Now shifting to the Gulf of Mexico, I'll give you a brief update on the status of our recovery from the impact of the hurricanes in the third quarter. I'll remind you that prior to the hurricanes, we were producing approximately 50,000 -- equivalent barrels per day in the Gulf of Mexico. We now have restored 33,000 barrels of oil equivalents per day and expect another 5,000 barrels per day to be restored before year end as repairs are made to production facilities and transportation systems. Additional volumes will be restored in 2009 as third-party facilities are repaired. The hurricanes also caused temporary delays with our lower tertiary deep water program, but drilling programs are now back underway. On the exploration front the Damascus prospect on Walker Ridge 581 has reached TD, and is currently under evaluation. This is operated by Chevron and Devon is participating with a 28.3% working interest. The Devon-operated Bass prospect located on Canyon 596 is currently drilling below 21,000 feet, and will likely be on location through year end. Devon has a 50% interest in Bass.
At jack in St. Malo, we carried out successful appraisal operations in the third quarter. We also negotiated an acreage trade to increase our ownership in the St. Malo unit by 2.5%, giving Devon a 25% working interest in both jack and St. Malo. With the owners in these two large Tertiary projects continued to work toward the selection of a final development concept and expect to sanction the development potentially in late 2009 or early 2010.
At Cascade, our 50/50 lower tertiary project, we began drilling the Cascade number three last week. This will be one of the initial producing wells at cascade. A design and construction of the production facilities is on schedule. The installation of the risers, FPSO Moorings, flow lines, and gas export line are all planned for 2009. First production from cascade is expected less than two years from now in mid-2010.
Also in the lower Tertiary, we expect to begin drilling another appraisal well at Caskeda in the third quarter. Devon will operate the well. We believe Caskeda is the largest of the four lower Tertiary discoveries that Devon has participated in to date. Finally, in the deep water Miocene, we drilled an appraisal side track of our 2006 mission deep discovery. The appraisal well locationed on Green Canyon 956 was drilled down dip from the initial discovery well and confirmed the initial discovery. The partners are evaluating the results to determine our next move. Also, in the deep water Miocene, the Sturgis North well located on Atwater Valley block 138 was unsuccessful, and has been plugged and abandoned. Devon had a 25% working interest in Sturgis North.

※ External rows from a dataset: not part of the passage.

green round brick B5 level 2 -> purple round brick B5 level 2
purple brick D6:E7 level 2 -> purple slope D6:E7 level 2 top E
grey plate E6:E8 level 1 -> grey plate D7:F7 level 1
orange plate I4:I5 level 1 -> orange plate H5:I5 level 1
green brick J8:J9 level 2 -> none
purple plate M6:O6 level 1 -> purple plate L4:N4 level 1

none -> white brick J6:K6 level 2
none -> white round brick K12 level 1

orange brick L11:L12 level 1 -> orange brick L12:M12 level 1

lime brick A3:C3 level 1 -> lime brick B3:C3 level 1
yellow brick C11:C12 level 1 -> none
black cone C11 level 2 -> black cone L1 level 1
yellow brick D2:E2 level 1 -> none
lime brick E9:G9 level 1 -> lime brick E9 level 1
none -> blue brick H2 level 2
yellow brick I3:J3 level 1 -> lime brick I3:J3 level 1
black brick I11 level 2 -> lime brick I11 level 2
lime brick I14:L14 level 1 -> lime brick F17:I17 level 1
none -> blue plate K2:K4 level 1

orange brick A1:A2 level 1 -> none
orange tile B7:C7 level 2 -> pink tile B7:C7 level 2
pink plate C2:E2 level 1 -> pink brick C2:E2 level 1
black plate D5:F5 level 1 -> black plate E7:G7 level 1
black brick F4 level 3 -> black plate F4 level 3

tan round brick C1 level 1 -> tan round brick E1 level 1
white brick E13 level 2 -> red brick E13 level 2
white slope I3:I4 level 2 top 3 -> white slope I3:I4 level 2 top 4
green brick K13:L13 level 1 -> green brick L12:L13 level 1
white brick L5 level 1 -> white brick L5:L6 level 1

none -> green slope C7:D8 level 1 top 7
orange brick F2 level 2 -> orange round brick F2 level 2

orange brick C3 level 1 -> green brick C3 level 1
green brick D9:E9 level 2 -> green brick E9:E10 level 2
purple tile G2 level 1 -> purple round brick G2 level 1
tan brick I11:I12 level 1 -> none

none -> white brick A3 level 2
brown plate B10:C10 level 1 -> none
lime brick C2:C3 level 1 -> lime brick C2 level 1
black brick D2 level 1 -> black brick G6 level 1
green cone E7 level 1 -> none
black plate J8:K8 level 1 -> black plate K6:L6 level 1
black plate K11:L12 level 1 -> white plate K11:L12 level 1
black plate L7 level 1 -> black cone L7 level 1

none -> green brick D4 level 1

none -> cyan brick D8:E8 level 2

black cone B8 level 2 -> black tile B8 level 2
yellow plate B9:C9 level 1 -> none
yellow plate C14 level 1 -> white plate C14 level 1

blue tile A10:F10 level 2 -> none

Moving to Canada and our Lloydminster oil play in Alberta, we are continuing a five rig program and drilled 137 new wells in the third quarter. Total net production from Lloydminster averaged 42,600 barrels a day in the quarter, up 8% over the third quarter of 2007. We commenced operations of a second 10,000 barrel-a-day expansion at our Manitoken plant in Lloydminster just a few days ago. The extension supports our growing production volumes in the area. Our 100% Devon-owned Jackfish thermal heavy oil project in eastern Alberta, we continue to see excellent performance from the plant and the reservoir. Production reached 18,000 barrels a day in the third quarter. We remain on track to achieve a sustainable rate of 35,000 barrels a day in the first half of 2009.
In early September, we received regulatory approval for our Jackfish two project. Light work has begun at Jackfish two, which is about four miles west of Jackfish. Once fully operational in 2012, Jackfish two will add another 35,000 barrels of day of oil production, doubling the size of our jackfish operations. Like Jackfish, Jackfish two represents an estimated 300 million barrels of recoverable oil net to Devon's 100% interest. Evaluation of a third potential jackfish project is underway with additional drilling slated for this winter to further define the reservoir. In the Horn River Basin in northern British Columbia, we added to our lease position during the third quarter and now hold approximately 153,000 net acres in the play. We plan to drill two horizontal wells in the fourth quarter as we continue to evaluate the emerging shale play.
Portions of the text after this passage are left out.